Folgendes müssen Sie wissen:

  1. Es gibt kein „bestes Trainingsprogramm“ für alle.
  2. Was für andere im Fitnessstudio gut funktioniert, kann für Sie furchtbar funktionieren. Ebenso kann es sein, dass das, was für Sie sehr gut funktioniert hat, nicht für jemand anderen Jack macht.
  3. Sie müssen das Selbstvertrauen entwickeln, die Trainingsprogramme abzubrechen, die nicht erfolgreich sind. Geben Sie verschiedenen Programmen einen fairen Schuss, ja, aber lassen Sie die Methoden hinter sich, die keine Ergebnisse liefern.
  4. Der einzige Weg, um Ihr optimales Programm zu finden und erstaunliche Ergebnisse zu erzielen, besteht darin, das Kopieren von Routinen zu beenden und sich wie ein Wissenschaftler zu verhalten, um Ihr eigenes „bestes“ Programm zu entdecken.
  5. Basteln Sie mit den Variablen (Split, Übungsauswahl, Frequenz, Lautstärke, Intensität, Periodisierung usw.).) und gewinnen Sie einen Einblick in das Wie IhreKörper reagiert.

Schauen Sie auf die Wissenschaft! (Oder schauen Sie sich einfach in Ihrem Fitnessstudio um)

Eine neue Studie von Timmons, veröffentlicht in der Zeitschrift für Angewandte Physiologielegt nahe, dass die Genetik eine große Rolle spielen könnte, wenn es um die Reaktion auf das Training geht. Dies ist ein aufregendes neues Forschungsgebiet, das mehr Aufmerksamkeit verdient, insbesondere was die Hypertrophie betrifft.

Aber wenn Sie kein Naturwissenschaftler sind, stehen Sie einfach mitten im Fitnessstudio und machen Sie ein 360-Grad-Panorama. Sie werden sehen, wie aufgebockte Freaks direkt neben Jungs trainieren, die aussehen, als hätten sie noch nie in ihrem Leben eine Hantel berührt… doch beide Typen heben hart. Abgesehen von der Verwendung von Steroiden reagieren einige Leute wie verrückt, wenn sie nur eine Langhantel betrachten, während andere kaum wachsen, obwohl sie „die richtigen Dinge tun.”

Tatsache ist, dass es zahlreiche Unterschiede gibt, die genetisch, biomechanisch und physiologisch zwischen Individuen bestehen. Aber lassen Sie sich nicht entmutigen, wenn Sie sich nicht in der Freak-Menge befinden. JederLifter kann mit soliden Trainingsmethoden stärker, größer und schlanker werden, aber er muss lernen, für sich selbst zu denken und herauszufinden, wofür es funktioniert seineKörper.

Zur Veranschaulichung sind hier fünf Methoden, die ich aufgeben musste, weil sie für mich einfach nicht funktionierten, obwohl sie für andere großartig funktionierten.

1. Hochvolumige Teilung von Körperteilen

Ja, ich weiß. Einige Leute gedeihen mit dieser Methode, einschließlich der meisten professionellen Bodybuilder.

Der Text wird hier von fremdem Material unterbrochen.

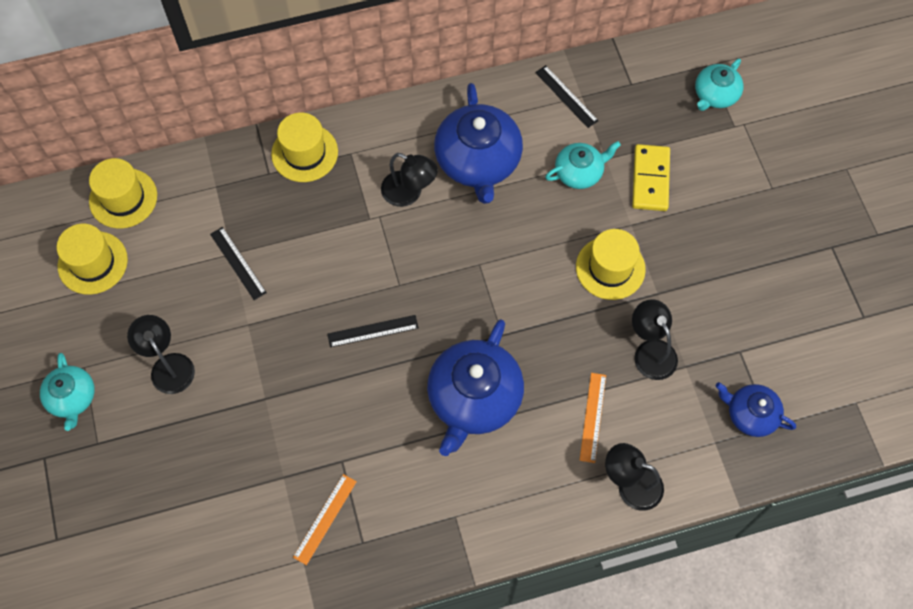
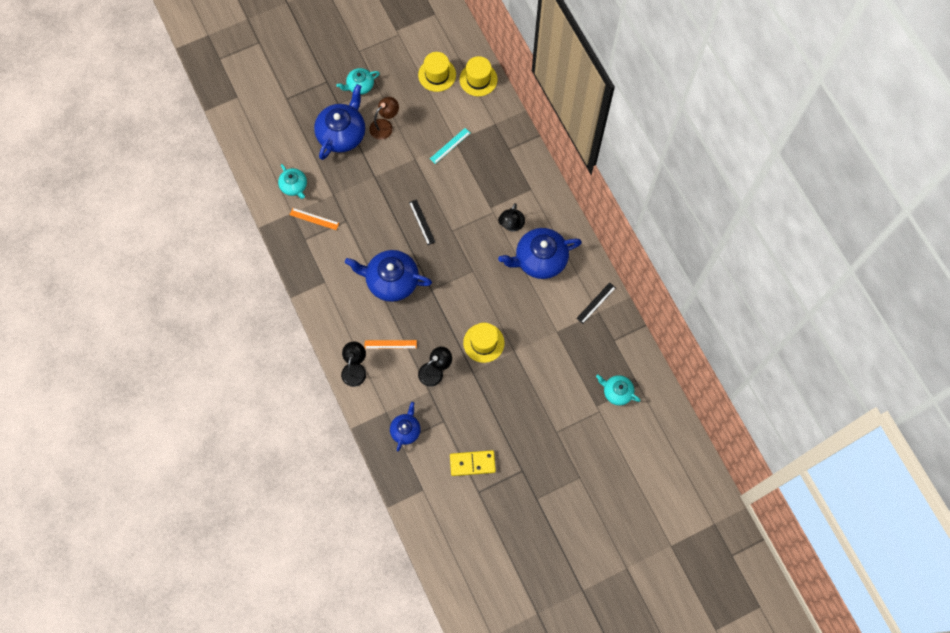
camera: 80 degrees right, 5 degrees up
(162, 444) = (342, 134): none -> blue teapot
(168, 365) = (385, 126): black lamp -> brown lamp
(238, 263) = (450, 145): black ruler -> turquoise ruler
(304, 153) = (526, 164): yellow hat -> none
(579, 172) = (544, 317): turquoise teapot -> turquoise teapot (294, 186)
(650, 179) = (547, 359): yellow domino -> yellow domino (472, 463)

Die Mehrheit der Lifter geht jedoch nicht optimal von dieser Methodik aus!

Wenn ich einmal pro Woche einen Lift oder eine Muskelgruppe trainiere, führt dies zu einem schnellen Kraftanstieg, der einige Tage anhält (Stimulation), gefolgt von einem Plateau, das einige Tage anhält (Beibehaltung), gefolgt von einer linearen Verschlechterung der Kraft (Stimulation) entziehen). Bis die nächste Woche vorüber ist, bin ich schwächer als in der vorherigen Sitzung.

Ich kann mit keinem Lift Fortschritte machen, indem ich ihn nur einmal pro Woche trainiere. Ich muss mehr Frequenz in meine Routinen programmieren.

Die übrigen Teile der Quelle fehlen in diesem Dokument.